Danzig – Krantor
Das Krantor ist bei weitem nicht das einzige mittelalterliche Gebäude Danzigs – wohl aber das bekannteste. Bis heute ist der gotische Backsteinbau am Ende der Breiten Gasse, am Rande der Altstadt und unmittelbar am Ufer des Flüßchens Mottlau gelegen, eines der Wahrzeichen der alten Hansestadt.
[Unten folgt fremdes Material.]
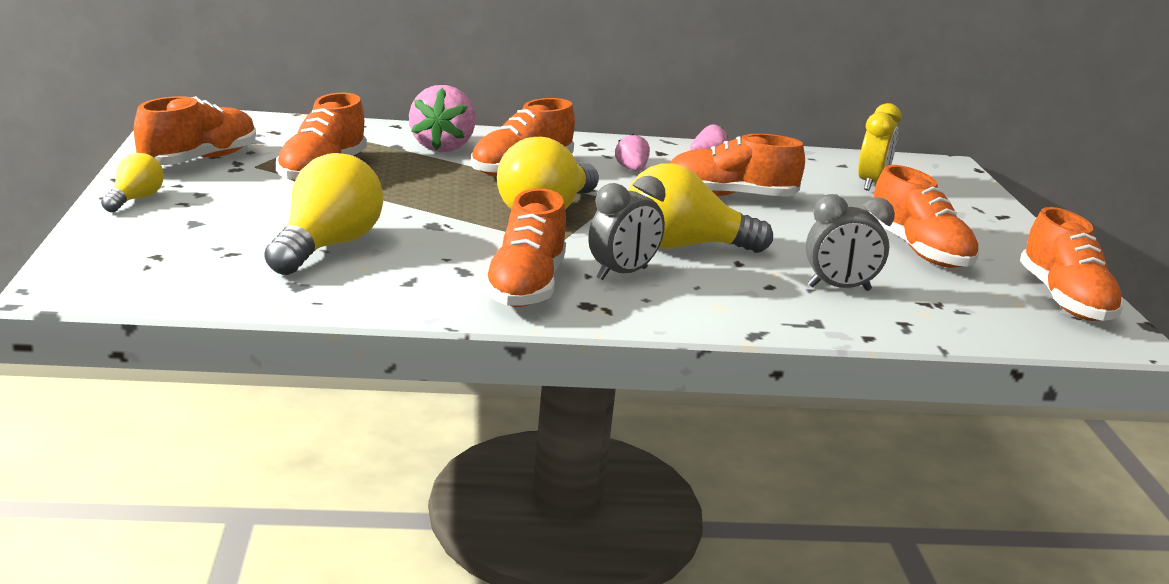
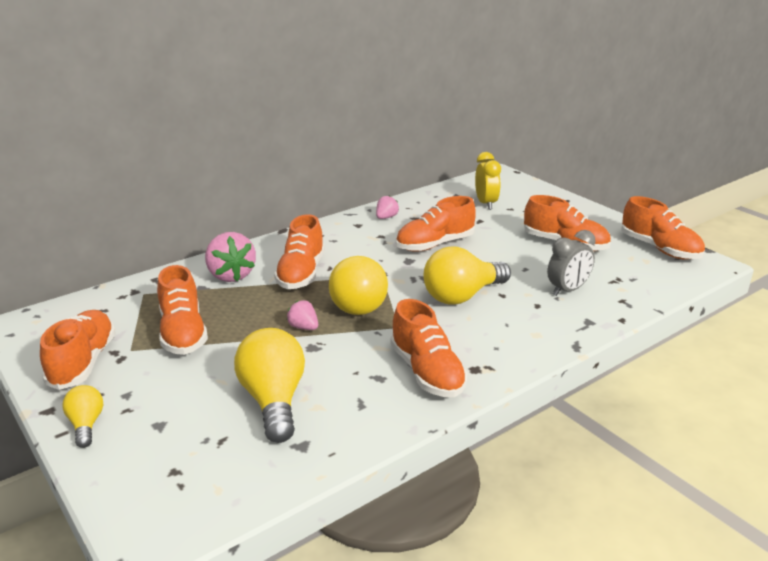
camera: 30 degrees left, 5 degrees up
(622, 274) = (460, 334): grey clock -> none
(631, 169) = (360, 246): pink strawberry -> pink strawberry (303, 327)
Die erste urkundliche Erwähnung eines Hafen-Holzkrans an dieser Stelle fällt in das Jahr 1367. Dieser Kran wurde bei einem Großbrand in der Altstadt im Jahr 1442 vollständig zerstört. Sofort machte man sich an den Wiederaufbau. Ein Jahr später hatte der mächtige Kran seine endgültige Gestalt. Die Konstruktion diente zur Masterrichtung, zur Verladung der Waren, als Stadttor sowie – zumindest theoretisch – zur Verteidigung. Eigens gönnte sich die Stadt mit dem Kran-Meister einen Verwalter. Denn als das Krantor erbaut wurde, war Danzig eine pulsierende Handelsstadt. Kaufleute aus Bremen und Lübeck hatten 1236 an der Weichselmündung eine Handelsniederlassung gegründet, die sich bald zu einer größeren Stadt entwickelte. 1309 kam Danzig unter die Herrschaft des Deutschen Ritterordens (➞ Frauenburg, Marienburg, Tannenberg) und trat 1361 der Deutschen Hanse bei. Bis ins Jahr 1400 erlebte Danzig einen enormen Zuzug, die Bevölkerungszahl stieg auf 10 000, hauptsächlich deutsche Einwohner an. Nach dem Zusammenbruch des Ordens um 1450 stand Danzig unter dem Schutz des polnischen Königs, genoß aber als fast unabhängiger Freistaat weitgehende Privilegien und aufgrund ausgedehnter Handelsbeziehungen erheblichen Wohlstand, der in den Rat-, Zunft- und stattlichen Bürgerhäusern wie in den monumentalen Kirchen zum Ausdruck kam. Während der Reformationszeit wurde Danzig dauerhaft evangelisch, kam 1793 zu Preußen und nahm als Industrie- und Handelsstadt sowie als wichtiges Kulturzentrum des deutschen Ostens einen neuen Aufschwung.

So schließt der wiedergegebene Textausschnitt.